Domani è il Tartaday, la giornata dedicata alla salvaguardia delle tartarughe marine e del loro habitat. Tantissimi centri di cura e recupero di questi splendidi animali apriranno le porte ai visitatori per illustrare il loro lavoro e far conoscere da vicino le tartarughe marine ancora ricoverate. Ma non solo: domani e fino alla metà di agosto, i centri organizzeranno le liberazioni degli esemplari curati e pronti per tornare a vivere in mare. Intanto a Marina di Campo i volontari, coordinati da Legambiente con il sostegno di La Racchetta e delle associazioni animaliste elbane, aspettano la schiusa delle uova depositate da una tartaruga eccezionalmente a nord: all’Isola d’Elba.
Tartaday è una delle iniziative organizzate nell’ambito del progetto finanziato dalla Commissione europea TartaLife, che in tre anni ha permesso di curare presso i centri che aderiscono al progetto e restituire al mare circa 900 tartarughe.
«Un numero che è in netto aumento rispetto a cinque anni fa – ha dichiarato Alessandro Lucchet del CNR-ISMAR di Ancona, capofila del progetto - segno evidente che l’intensa opera di formazione e sensibilizzazione dei pescatori italiani coinvolti nel progetto TartaLife sta dando buoni frutti. Infatti, la maggior parte delle tartarughe che arrivano ai centri di recupero sono conferite proprio dai pescatori, principali responsabili del successo delle misure di conservazione della tartaruga marina che stiamo mettendo in campo da tre anni. Tutti i centri stanno collaborando con passione, ma i centri Adriatici della Fondazione Cetacea (a Riccione) e di Legambiente (a Manfredonia), risultano essere i più attivi, riuscendo a curare ogni anno centinaia di tartarughe”.
L’alto numero di tartarughe recuperato e delle nidificazioni che si moltiplicano sul nostro territorio confermano la possibilità di incidere concretamente sulla salvaguardia di questi esemplari perennemente minacciati dalle attività umane.

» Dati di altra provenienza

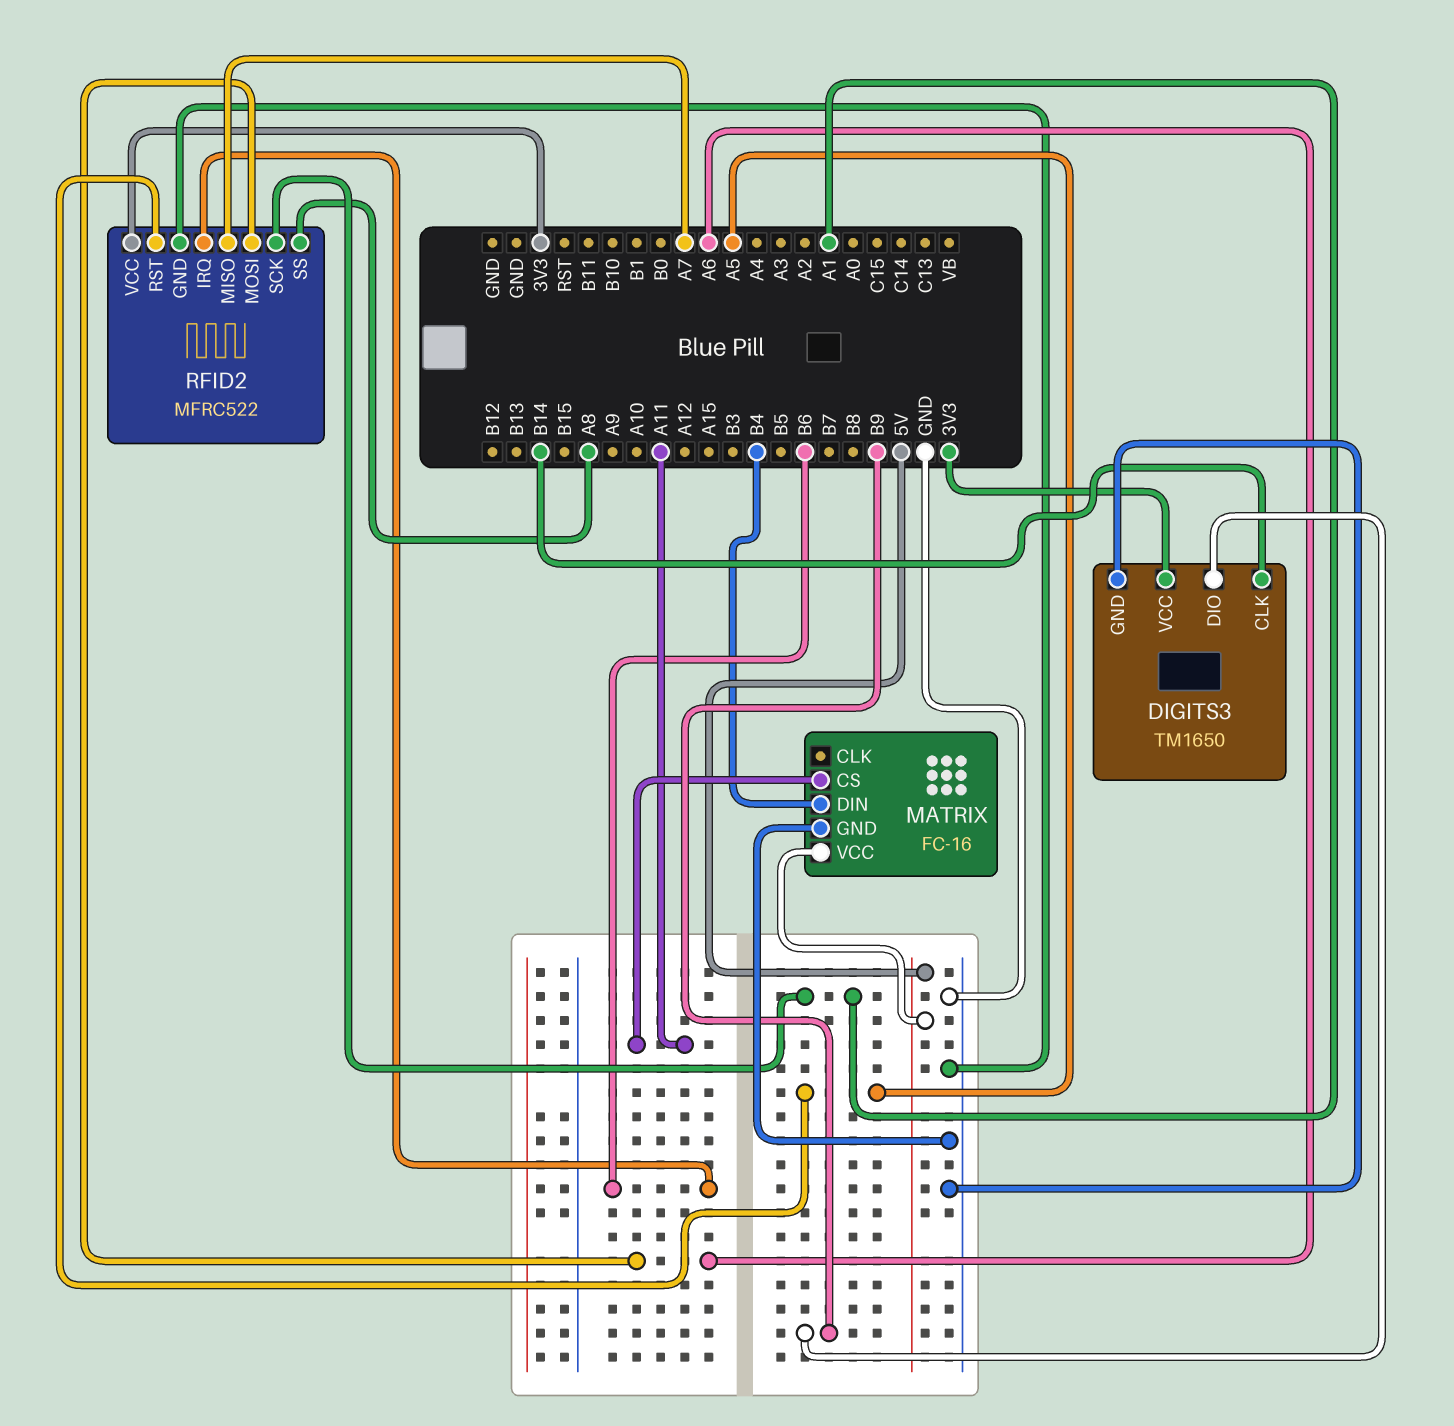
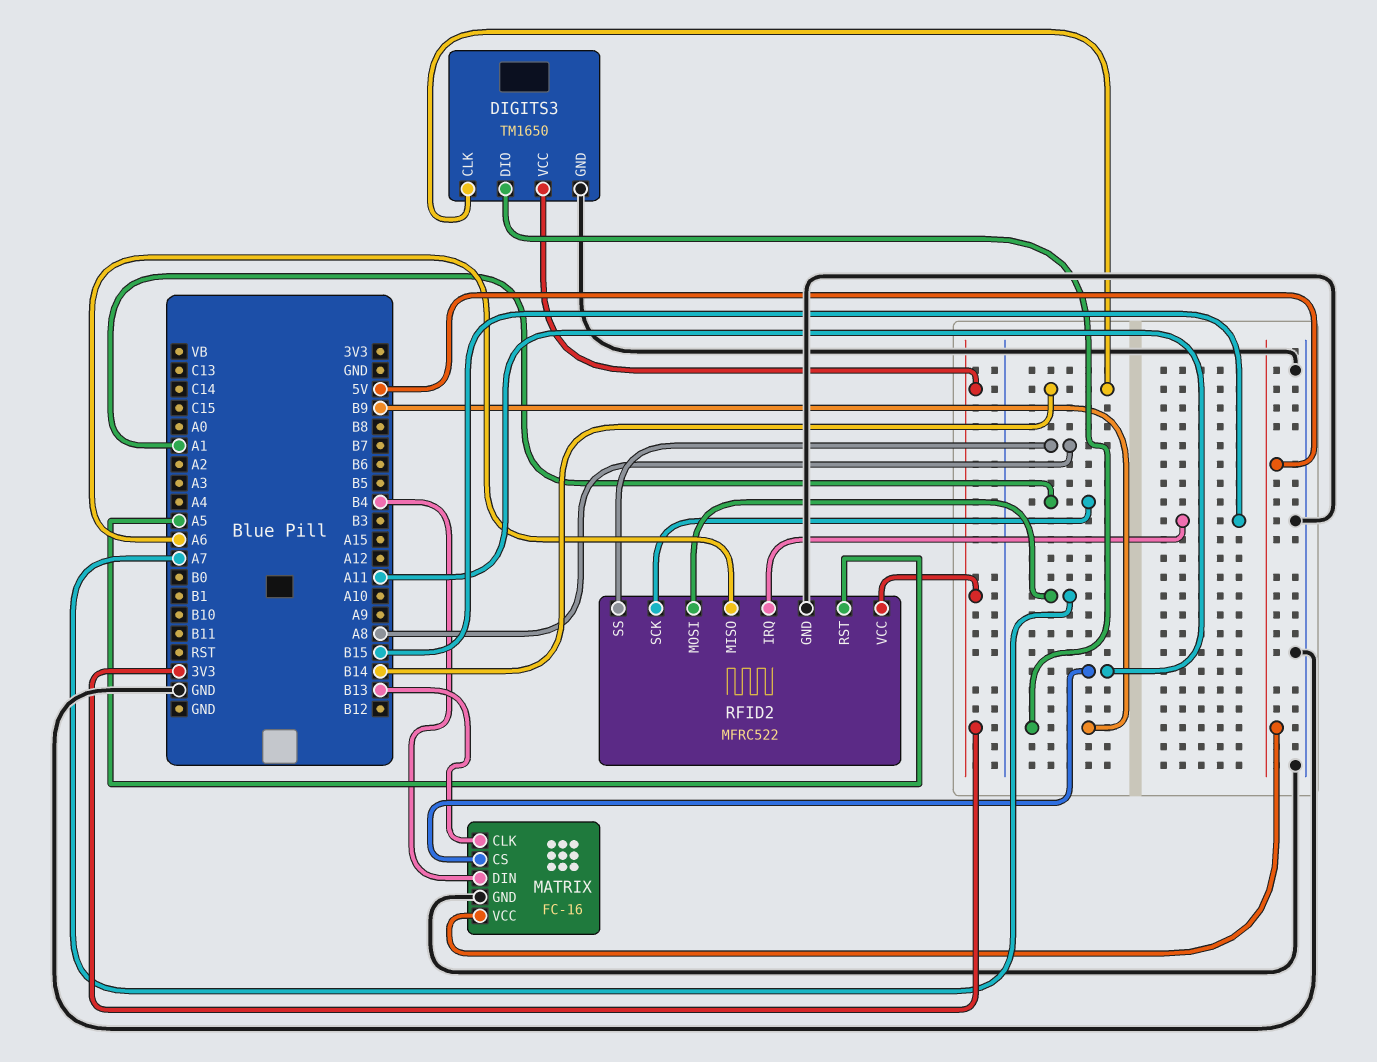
MATRIX pin CLK: none -> B13
RFID2 pin IRQ: B6 -> B15
RFID2 pin MISO: A7 -> A6
RFID2 pin MOSI: A6 -> A7

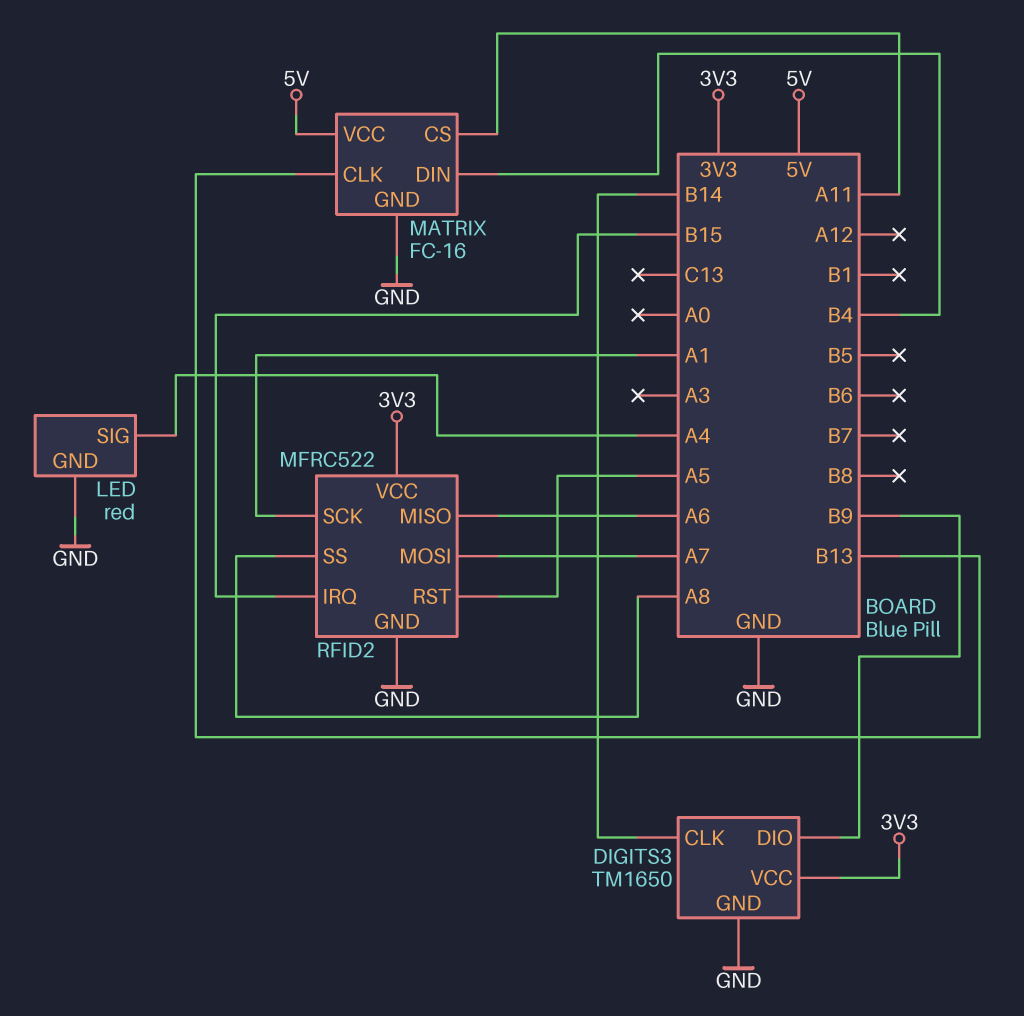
LED: none -> red
LED pin GND: none -> GND
LED pin SIG: none -> A4

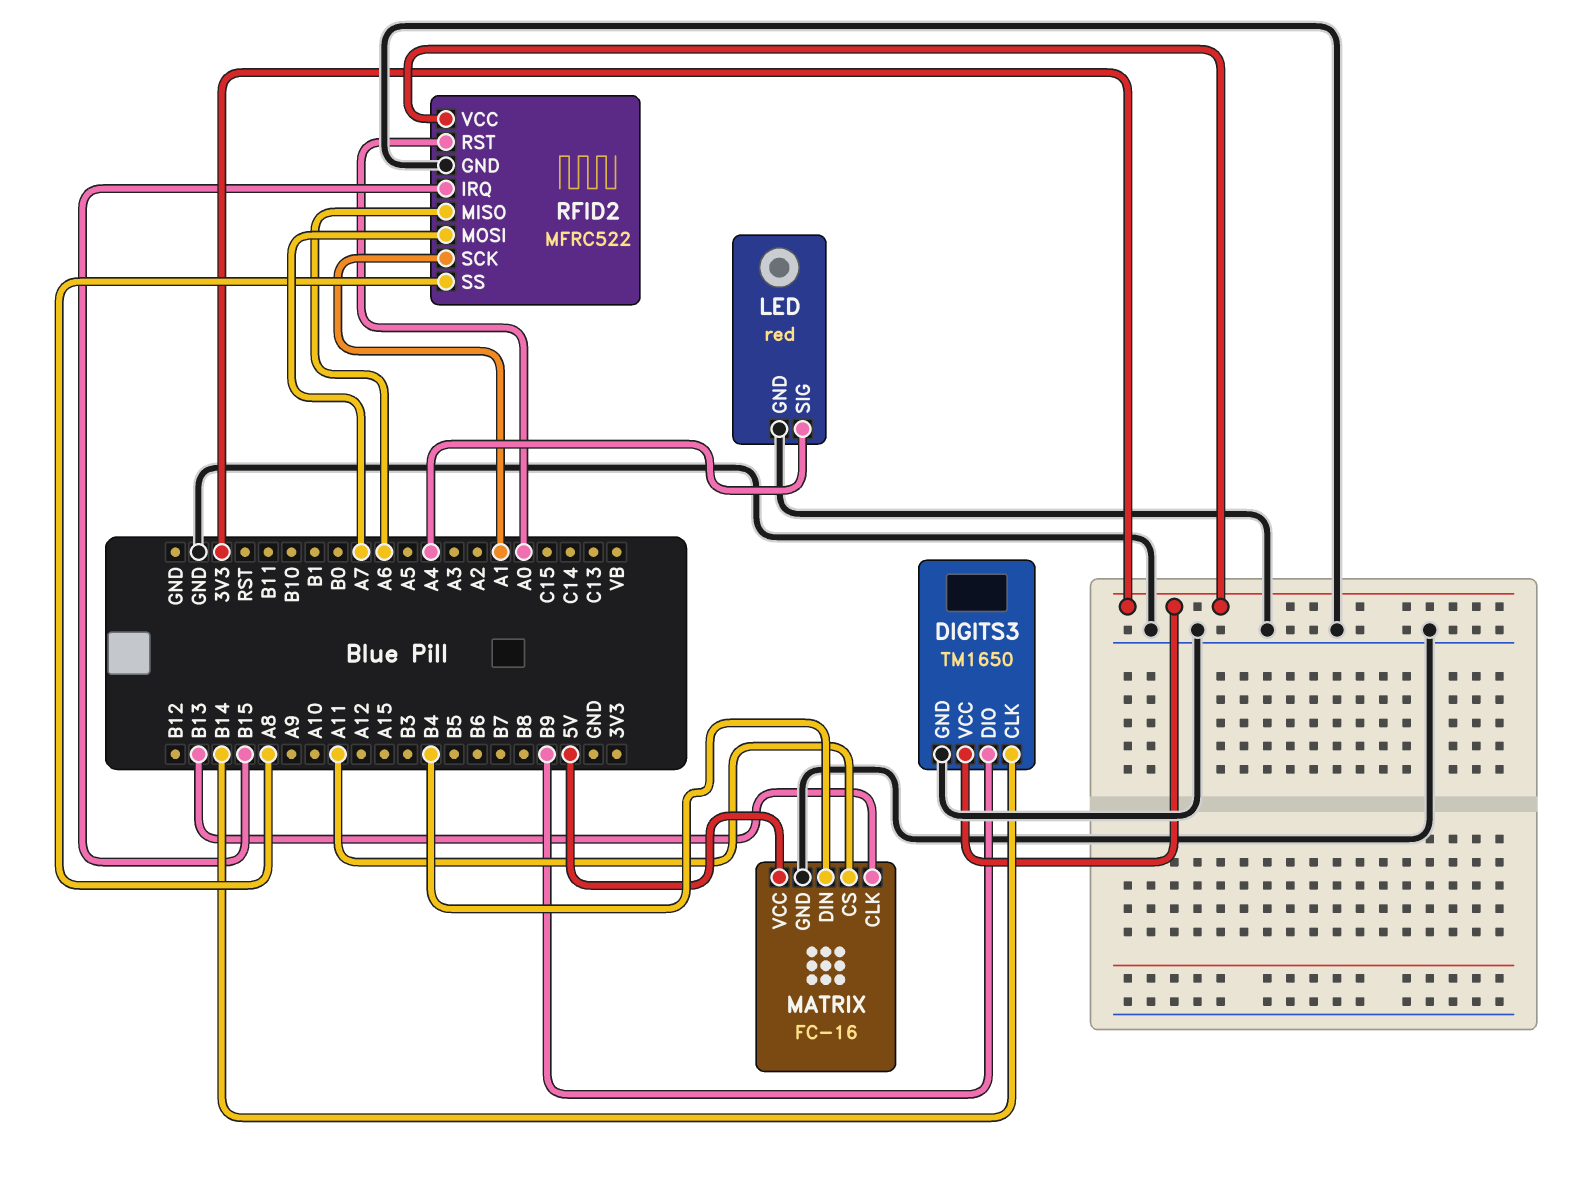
RFID2 pin RST: A5 -> A0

L’attività condotta durante TartaLife ha permesso di stimare che, solo in Italia, ogni anno circa 50mila tartarughe marine Caretta caretta sono vittime di catture accidentali, con la possibilità di circa 10mila decessi; le reti a strascico e le reti da posta, con oltre 20mila eventi di cattura stimati e i palangari, con oltre 8mila costituiscono le principali minacce alla conservazione della specie. E se le catture accidentali possono essere diminuite grazie alla collaborazione dei pescatori professionisti disposti a sostituire gli ami dei palangari e le reti tradizionali con strumenti a più basso impatto, molto rimane da fare per salvare le tartarughe dai pericoli legati all’ingestione di plastiche e rifiuti.
L’Università di Siena ha trovato rifiuti di plastica nel tratto gastrointestinale del 71% delle tartarughe analizzate. Nella maggior parte dei casi si tratta di plastiche fluttuanti che le tartarughe scambiano per meduse ma da questi animali sono stati estratti anche cotton fioc, pezzi di rete, tappi e piccoli oggetti abbandonati in mare.
“I centri di recupero delle tartarughe marine stanno svolgendo un ottimo lavoro e la collaborazione con i pescatori professionisti ha dato risultati eccezionali – ha dichiarato la presidente di Legambiente Rossella Muroni – ma le Caretta caretta e le altre specie di tartarughe marine diffuse nei nostri mari sono minacciate anche da altre attività umane. Il traffico marittimo, il degrado e la cementificazione delle coste, la maladepurazione e l’abbandono dei rifiuti sulle spiagge, la pulizia degli arenili con mezzi meccanici invasivi continuano a rappresentare rischi concreti per la sopravvivenza di questi animali”.
Lo scorso anno sulle nostre coste sono stati certificati 60 nidi (quindi si presume siano stati oltre un centinaio, considerando la difficoltà di censimento) di cui 41 sulle coste della Calabria, e quest’anno probabilmente i numeri saranno ancora più alti, con nidifcazioni eccezionali come quella di Marina di Campo.